Myanmar leader Aung San Suu Kyi is "happy" that the US is lifting sanctions on her country as she feels her countrymen should now take responsibility for its democratisation, a process she sees as a "common goal" with President Thein Sein.
Suu Kyi, who is on a landmark visit to the US that has included meetings with President Barack Obama and Secretary of State Hillary Clinton, met UN Secretary General Ban Ki-moon on Friday.
Later briefly addressing the media with Ban, Suu Kyi noted she was "very happy" to have met Obama and said she had a "good meeting" with him. She, however, did not divulge details of her interaction with the US President.
The US had announced yesterday it is lifting sanctions on Myanmar President Thein Sein and parliamentary speaker Thura Shwe Mann as the US Congress honoured Suu Kyi with the highest civilian honour at a ceremony in Washington.
The US Treasury Department acknowledged steps taken by Sein and Mann to promote political reforms and human rights and take Myanmar away from repression toward democracy.
"I am happy that sanctions are now being lifted because as I have been saying – rather ad nauseum – it is time now that the Burmese people took responsibility for their democratisation of the country," she said in response to a question on the US decision to lift sanctions on Myanmar.

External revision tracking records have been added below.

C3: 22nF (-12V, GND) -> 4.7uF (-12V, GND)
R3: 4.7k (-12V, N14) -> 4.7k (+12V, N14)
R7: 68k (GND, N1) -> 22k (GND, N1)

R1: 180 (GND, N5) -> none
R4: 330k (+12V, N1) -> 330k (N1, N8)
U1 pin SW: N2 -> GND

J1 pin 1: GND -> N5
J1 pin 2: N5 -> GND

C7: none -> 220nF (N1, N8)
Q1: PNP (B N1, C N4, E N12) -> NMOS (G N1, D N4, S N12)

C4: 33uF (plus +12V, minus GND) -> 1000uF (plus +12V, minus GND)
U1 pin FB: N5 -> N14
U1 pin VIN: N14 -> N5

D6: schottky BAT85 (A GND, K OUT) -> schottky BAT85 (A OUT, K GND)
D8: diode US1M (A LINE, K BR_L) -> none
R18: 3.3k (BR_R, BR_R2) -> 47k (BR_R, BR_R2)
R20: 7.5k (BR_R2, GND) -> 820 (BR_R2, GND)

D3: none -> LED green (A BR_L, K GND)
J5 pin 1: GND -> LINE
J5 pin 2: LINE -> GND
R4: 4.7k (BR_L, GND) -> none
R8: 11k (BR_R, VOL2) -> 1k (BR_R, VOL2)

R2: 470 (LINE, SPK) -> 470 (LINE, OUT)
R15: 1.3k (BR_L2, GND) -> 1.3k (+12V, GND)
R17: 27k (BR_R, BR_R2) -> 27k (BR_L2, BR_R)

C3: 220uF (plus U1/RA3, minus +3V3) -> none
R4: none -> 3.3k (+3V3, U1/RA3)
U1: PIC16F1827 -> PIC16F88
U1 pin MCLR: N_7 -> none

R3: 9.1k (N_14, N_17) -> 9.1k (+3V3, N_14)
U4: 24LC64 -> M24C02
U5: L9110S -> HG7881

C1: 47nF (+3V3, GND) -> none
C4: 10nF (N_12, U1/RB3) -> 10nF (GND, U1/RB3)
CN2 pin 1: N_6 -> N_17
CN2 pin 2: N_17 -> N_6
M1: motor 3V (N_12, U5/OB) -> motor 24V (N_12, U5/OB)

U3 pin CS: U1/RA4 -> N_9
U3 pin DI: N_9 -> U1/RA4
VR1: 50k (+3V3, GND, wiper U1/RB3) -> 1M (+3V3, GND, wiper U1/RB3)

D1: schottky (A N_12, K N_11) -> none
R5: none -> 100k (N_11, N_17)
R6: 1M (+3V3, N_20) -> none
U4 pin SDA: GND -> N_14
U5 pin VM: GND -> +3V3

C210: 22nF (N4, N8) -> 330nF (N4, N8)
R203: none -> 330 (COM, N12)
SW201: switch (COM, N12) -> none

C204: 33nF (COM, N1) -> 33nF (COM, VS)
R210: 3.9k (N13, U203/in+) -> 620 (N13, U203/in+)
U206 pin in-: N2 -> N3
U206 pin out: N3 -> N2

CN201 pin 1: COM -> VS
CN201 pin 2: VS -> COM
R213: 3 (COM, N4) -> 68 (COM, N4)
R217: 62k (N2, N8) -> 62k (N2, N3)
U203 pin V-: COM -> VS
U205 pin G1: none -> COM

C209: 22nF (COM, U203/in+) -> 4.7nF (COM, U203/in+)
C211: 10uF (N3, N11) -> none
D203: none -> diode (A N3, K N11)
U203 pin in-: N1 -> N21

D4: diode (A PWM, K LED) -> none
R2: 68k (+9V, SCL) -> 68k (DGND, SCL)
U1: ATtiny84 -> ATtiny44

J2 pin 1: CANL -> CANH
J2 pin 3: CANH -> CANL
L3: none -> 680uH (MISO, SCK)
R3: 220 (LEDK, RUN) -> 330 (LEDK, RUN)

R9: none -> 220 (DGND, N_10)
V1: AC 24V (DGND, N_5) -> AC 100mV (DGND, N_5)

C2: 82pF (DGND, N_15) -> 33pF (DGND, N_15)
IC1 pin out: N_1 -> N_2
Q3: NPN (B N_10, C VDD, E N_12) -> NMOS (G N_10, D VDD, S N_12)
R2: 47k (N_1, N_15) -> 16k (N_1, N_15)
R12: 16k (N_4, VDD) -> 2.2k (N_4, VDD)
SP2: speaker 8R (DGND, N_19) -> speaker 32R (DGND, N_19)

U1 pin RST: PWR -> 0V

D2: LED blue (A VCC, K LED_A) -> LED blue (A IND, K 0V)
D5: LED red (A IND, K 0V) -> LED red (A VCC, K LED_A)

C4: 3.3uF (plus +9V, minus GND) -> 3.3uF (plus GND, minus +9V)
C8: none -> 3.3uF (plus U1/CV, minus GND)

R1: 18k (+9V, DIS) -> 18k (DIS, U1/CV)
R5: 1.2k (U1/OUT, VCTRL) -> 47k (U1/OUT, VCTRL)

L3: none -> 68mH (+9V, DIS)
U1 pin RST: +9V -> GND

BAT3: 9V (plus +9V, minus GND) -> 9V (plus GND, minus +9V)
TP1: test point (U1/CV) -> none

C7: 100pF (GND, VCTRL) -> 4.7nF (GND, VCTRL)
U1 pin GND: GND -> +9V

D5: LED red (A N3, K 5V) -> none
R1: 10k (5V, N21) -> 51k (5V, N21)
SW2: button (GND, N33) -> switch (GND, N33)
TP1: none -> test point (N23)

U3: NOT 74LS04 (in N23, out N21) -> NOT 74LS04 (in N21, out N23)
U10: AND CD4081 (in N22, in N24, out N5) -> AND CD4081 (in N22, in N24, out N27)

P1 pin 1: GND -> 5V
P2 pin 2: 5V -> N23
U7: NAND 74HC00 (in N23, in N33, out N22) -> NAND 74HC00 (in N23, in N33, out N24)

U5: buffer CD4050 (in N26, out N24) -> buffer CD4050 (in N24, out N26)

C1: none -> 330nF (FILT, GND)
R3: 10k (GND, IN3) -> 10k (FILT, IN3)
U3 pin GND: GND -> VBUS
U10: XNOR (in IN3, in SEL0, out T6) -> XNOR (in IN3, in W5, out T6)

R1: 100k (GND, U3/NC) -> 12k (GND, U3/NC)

Suu Kyi expressed appreciation for the support the US Congress has shown towards her country but added that now it is up to the people of her country to take the nation forward.
"I am very, very appreciative of what the US Congress has done for many years to support our movement, but now we have to try to work on our own, of course, with the continuing support and help of friends," she said.
Suu Kyi's visit to the US will coincide with a visit by Sein who arrives in New York to participate in the 67th session of the General Assembly next week.
When asked if her visit and her work for democracy will outshine the President, Suu Kyi said the work both of them are doing in putting Myanmar back on the road to democracy should not be thought of in terms of personalities.
"I think we should think about it as a common goal. If we all want to achieve genuine democracy for Burma, we have to learn to work together and not think about our impact as personalities, either in our country or in the world at large," she said.
The Nobel laureate's visit to the UN coincided with the International Day of Peace, during which the UN calls for complete cessation of hostilities around the world.